In 1946, Miss Alice Walker donated land to the people of Blaby so the community could have a village hall. She was also going to build the hall. Unfortunately, at the time, building regulations would not allow a permanent building, so she purchased a very large ex-army hut to be the new centre until planning permission could be obtained. The hut required a number of repairs and a timber company was requested to supply materials. Ron Elliot, one of their representatives who had rejoined the company after war service, called on Miss Walker. During their conversation, Miss Walker suggested one way of raising money for the project was for a Gilbert and Sullivan opera to be performed. She asked if he knew anyone who could help. Ron seized the moment, and informed her his life long friend, Bruce Freckingham and himself, could organize a production, thereby sowing the seeds of our present society. He also obtained a large order for materials for his company.

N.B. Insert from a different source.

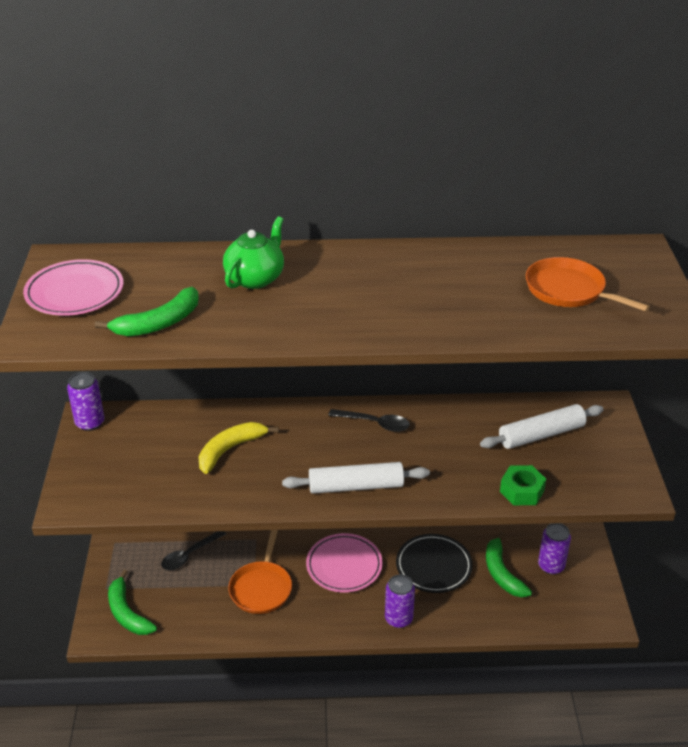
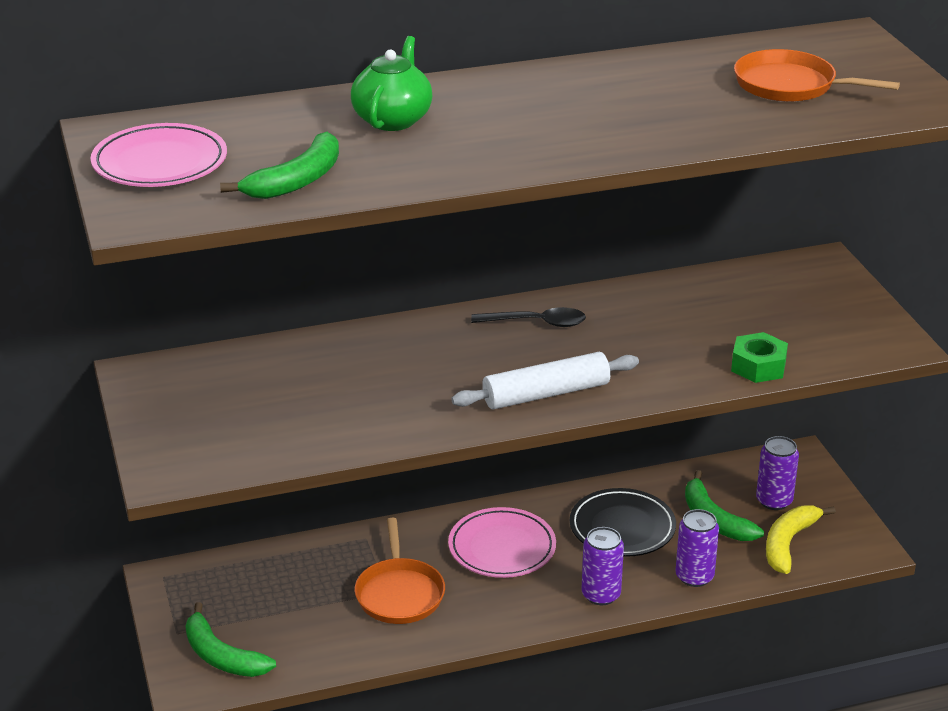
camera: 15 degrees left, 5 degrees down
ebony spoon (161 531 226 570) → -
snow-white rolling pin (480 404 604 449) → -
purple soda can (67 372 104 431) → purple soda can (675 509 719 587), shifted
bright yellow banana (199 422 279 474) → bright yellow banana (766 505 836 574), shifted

Ron and Bruce were both members of Wigston Operatic Society before the outbreak of war, and between them they organized four productions in Blaby from 1946 to 1949, the last one being Iolanthe. After this, the company was to be disbanded, as planning permission had been granted to demolish the ex-army hut and replace it with a permanent brick building.

The producer of Iolanthe was Doris How and she was determined such a talented company should continue to perform. However, the question was where and how? Doris's husband was a member of the Old Wyggestonians Cricket Club. He suggested he could probably obtain permission from the headmaster of Wyggeston Boys' School to perform there in the Great Hall, with profits from the production going to the Cricket Club. Under the name of “The Doris How Company,” The Gondoliers opened on March 29th 1950.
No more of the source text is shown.